On July 17, the plaintiffs filed individual replies to the separate answers from the defendants and their new matter, which denied the material in its entirety.
“Paragraphs 68 through 74 of defendants’ new matter constitute legal conclusions to which no responsive pleading is required. To the extent a response is deemed to be required, these paragraphs are denied,” the replies stated.
UPDATE
Plaintiff counsel filed a petition for approval of a settlement in the wrongful death action on Sept. 7, in the total amount of $1 million.
“A settlement agreement was reached on or about Aug. 15, 2023, whereby defendants, by and through their respective liability insurance carriers and/or Medical Care Availability and Reduction of Error Fund (MCARE) agreed to pay the sum of $1,000,000 in exchange for a release of defendant and all claims arising from the death of Tremon White. Petitioner retained counsel on a 33.3% contingent fee basis. Petitioner’s counsel believes its fee is reasonable particularly in view of the work performed by counsel, the complex nature of the medical/legal issues raised in the present case, and the offer of settlement obtained. Pursuant to petitioner’s fee agreement, petitioner’s counsel also is to be reimbursed for costs advanced in the prosecution of this matter. Lupetin & Unatin, LLC advanced costs in this matter in the sum of $6,669.94,” the petition said.

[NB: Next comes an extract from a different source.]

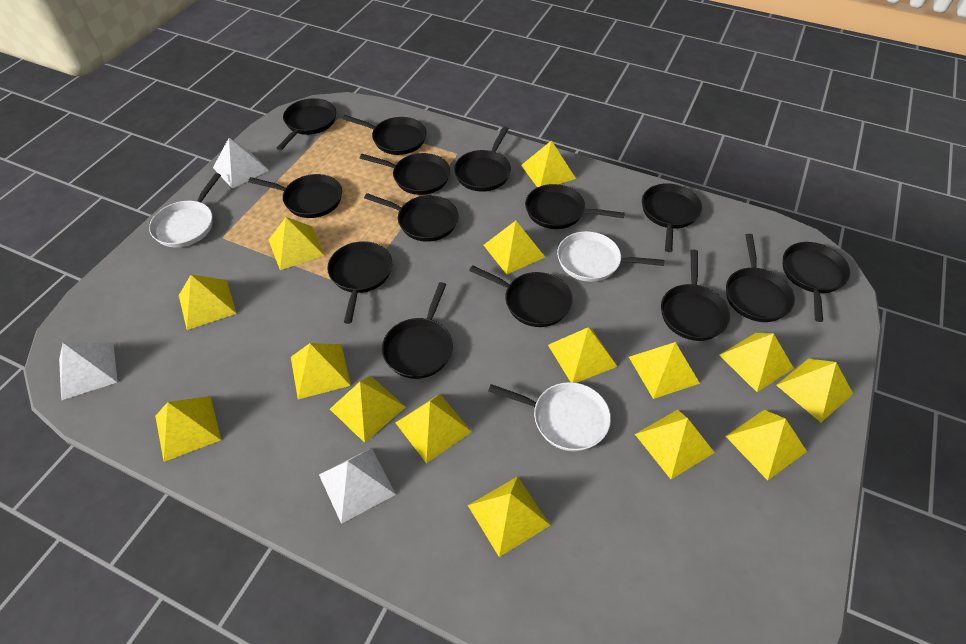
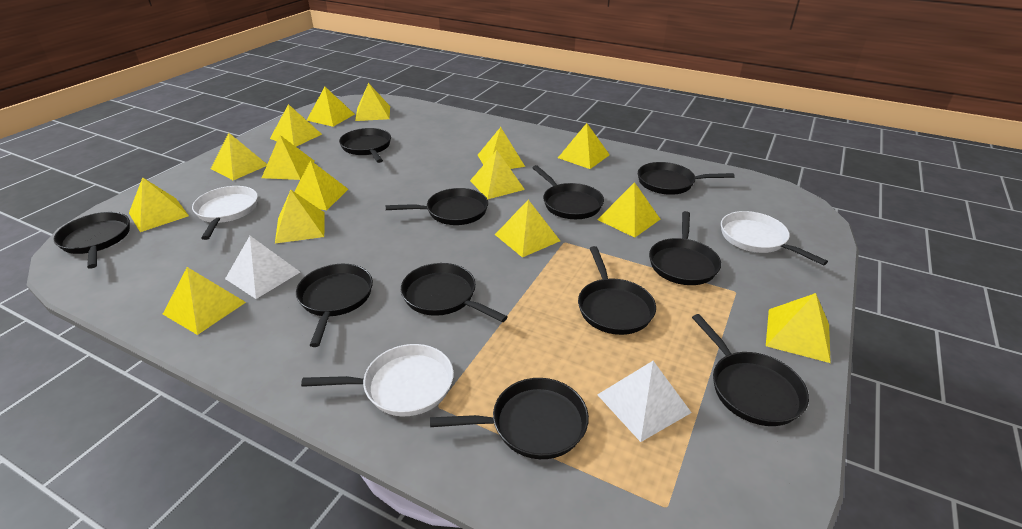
black pan: 14 -> 11
white pyramid: 3 -> 2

“The record evidence demonstrates that decedent died in close proximity to the alleged negligence and thus experienced little conscious pain and suffering. Additionally, decedent had little in the way of work history and thus any claim for future income loss would have been small in comparison to what decedent meant to his mother and father. Because damages in this matter attributable to the survival action are less than those attributable to the wrongful death action, petitioner proposes that 20% of the proceeds of settlement be attributed to the survival action and 80% to the wrongful death action. It is agreed, as part of the settlement offer, that the defendant, its insurance carrier(s) and MCARE shall arrange promptly after the approval of the settlement, payment of $1,000,000 to petitioner and to petitioner’s counsel, keeping in mind that the MCARE fund shall issue its $500,000 portion of the settlement payment on or about Jan. 1, 2024.”

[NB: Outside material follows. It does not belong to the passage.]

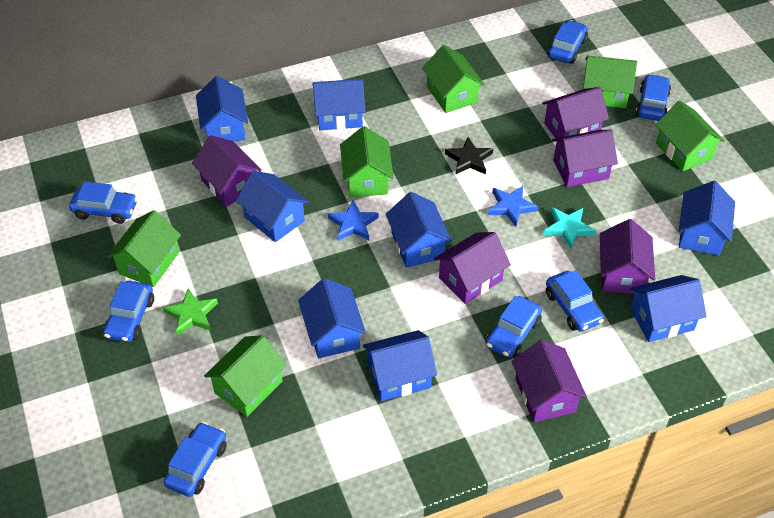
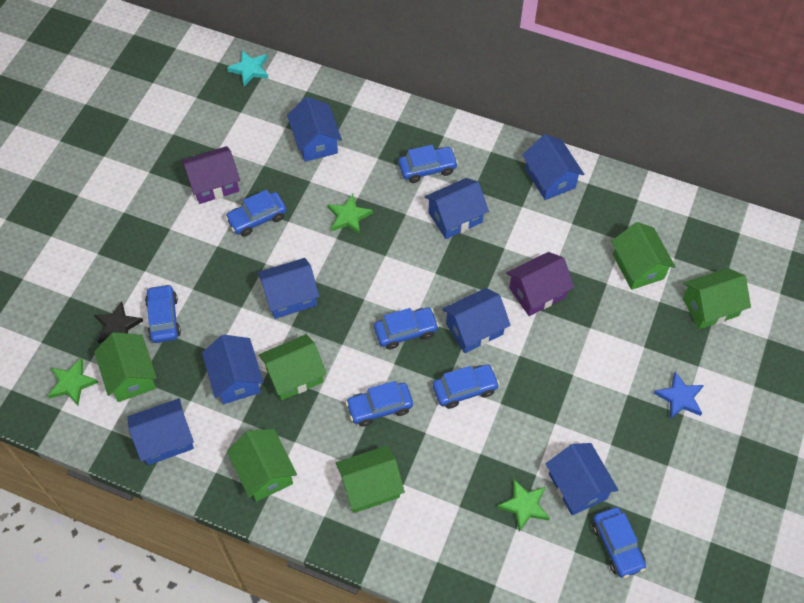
blue star: 2 -> 1
green star: 1 -> 3
purple house: 6 -> 2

The proposed disbursement of the settlement funds would proceed as follows:
• To Lupetin & Unatin, LLC: The sum of $333,333.34 for attorney’s fees;
• To Lupetin & Unatin, LLC: The sum of $6,669.94, for reimbursement of costs advanced;
• To Wade S. Lewis, II and Ruth Anne White as wrongful death beneficiaries: The sum of $527,997.37, which represents an 80% allocation to the wrongful death claim; and
• To the Estate of Tremon Desmond White, deceased: The sum of $131,999.34, which represents a 20% allocation to the wrongful death claim.
For counts of survival, wrongful death and professional negligence, the plaintiffs are seeking damages in excess of $50,000 and a trial by jury.
The plaintiffs are represented by Brendan B. Lupetin of Lupetin & Unatin, in Pittsburgh.
The defendants are represented by John C. Conti, Lisa D. Dauer, Justin M. Gottwald and Grant W. Cannon of Dickie McCamey & Chilcote, also in Pittsburgh.